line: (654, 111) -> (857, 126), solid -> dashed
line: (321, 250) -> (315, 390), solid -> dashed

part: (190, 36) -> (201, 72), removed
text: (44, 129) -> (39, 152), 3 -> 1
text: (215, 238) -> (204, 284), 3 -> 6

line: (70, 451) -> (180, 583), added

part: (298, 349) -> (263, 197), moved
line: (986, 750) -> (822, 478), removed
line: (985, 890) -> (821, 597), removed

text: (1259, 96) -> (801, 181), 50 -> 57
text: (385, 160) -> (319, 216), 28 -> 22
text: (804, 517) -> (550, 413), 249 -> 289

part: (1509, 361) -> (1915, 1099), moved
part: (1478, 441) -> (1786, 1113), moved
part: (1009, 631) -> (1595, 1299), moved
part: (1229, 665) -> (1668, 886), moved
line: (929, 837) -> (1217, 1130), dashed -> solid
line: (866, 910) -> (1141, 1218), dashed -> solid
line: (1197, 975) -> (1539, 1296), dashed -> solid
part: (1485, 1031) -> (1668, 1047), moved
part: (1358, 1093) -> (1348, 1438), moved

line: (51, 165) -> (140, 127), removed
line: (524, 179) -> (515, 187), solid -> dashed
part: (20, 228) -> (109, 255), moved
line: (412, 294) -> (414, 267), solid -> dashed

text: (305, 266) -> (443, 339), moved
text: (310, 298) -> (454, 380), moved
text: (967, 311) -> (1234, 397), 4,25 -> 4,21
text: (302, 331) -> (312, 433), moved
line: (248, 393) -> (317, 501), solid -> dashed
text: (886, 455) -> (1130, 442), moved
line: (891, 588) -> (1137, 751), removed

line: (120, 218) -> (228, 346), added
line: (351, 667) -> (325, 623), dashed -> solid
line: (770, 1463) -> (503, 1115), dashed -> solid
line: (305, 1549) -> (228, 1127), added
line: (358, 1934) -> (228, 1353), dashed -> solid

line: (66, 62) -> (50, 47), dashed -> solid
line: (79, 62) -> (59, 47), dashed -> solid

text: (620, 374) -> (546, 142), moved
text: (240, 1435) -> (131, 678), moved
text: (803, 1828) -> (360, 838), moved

YOUR TASK ::
Set down, exactly and only, the lines running from the one holding "part: (1358, 1093) -> (1348, 1438), moved" through the end of the records above, both ends included.

EXPECTED OUTPUT ::
part: (1358, 1093) -> (1348, 1438), moved

line: (51, 165) -> (140, 127), removed
line: (524, 179) -> (515, 187), solid -> dashed
part: (20, 228) -> (109, 255), moved
line: (412, 294) -> (414, 267), solid -> dashed

text: (305, 266) -> (443, 339), moved
text: (310, 298) -> (454, 380), moved
text: (967, 311) -> (1234, 397), 4,25 -> 4,21
text: (302, 331) -> (312, 433), moved
line: (248, 393) -> (317, 501), solid -> dashed
text: (886, 455) -> (1130, 442), moved
line: (891, 588) -> (1137, 751), removed

line: (120, 218) -> (228, 346), added
line: (351, 667) -> (325, 623), dashed -> solid
line: (770, 1463) -> (503, 1115), dashed -> solid
line: (305, 1549) -> (228, 1127), added
line: (358, 1934) -> (228, 1353), dashed -> solid

line: (66, 62) -> (50, 47), dashed -> solid
line: (79, 62) -> (59, 47), dashed -> solid

text: (620, 374) -> (546, 142), moved
text: (240, 1435) -> (131, 678), moved
text: (803, 1828) -> (360, 838), moved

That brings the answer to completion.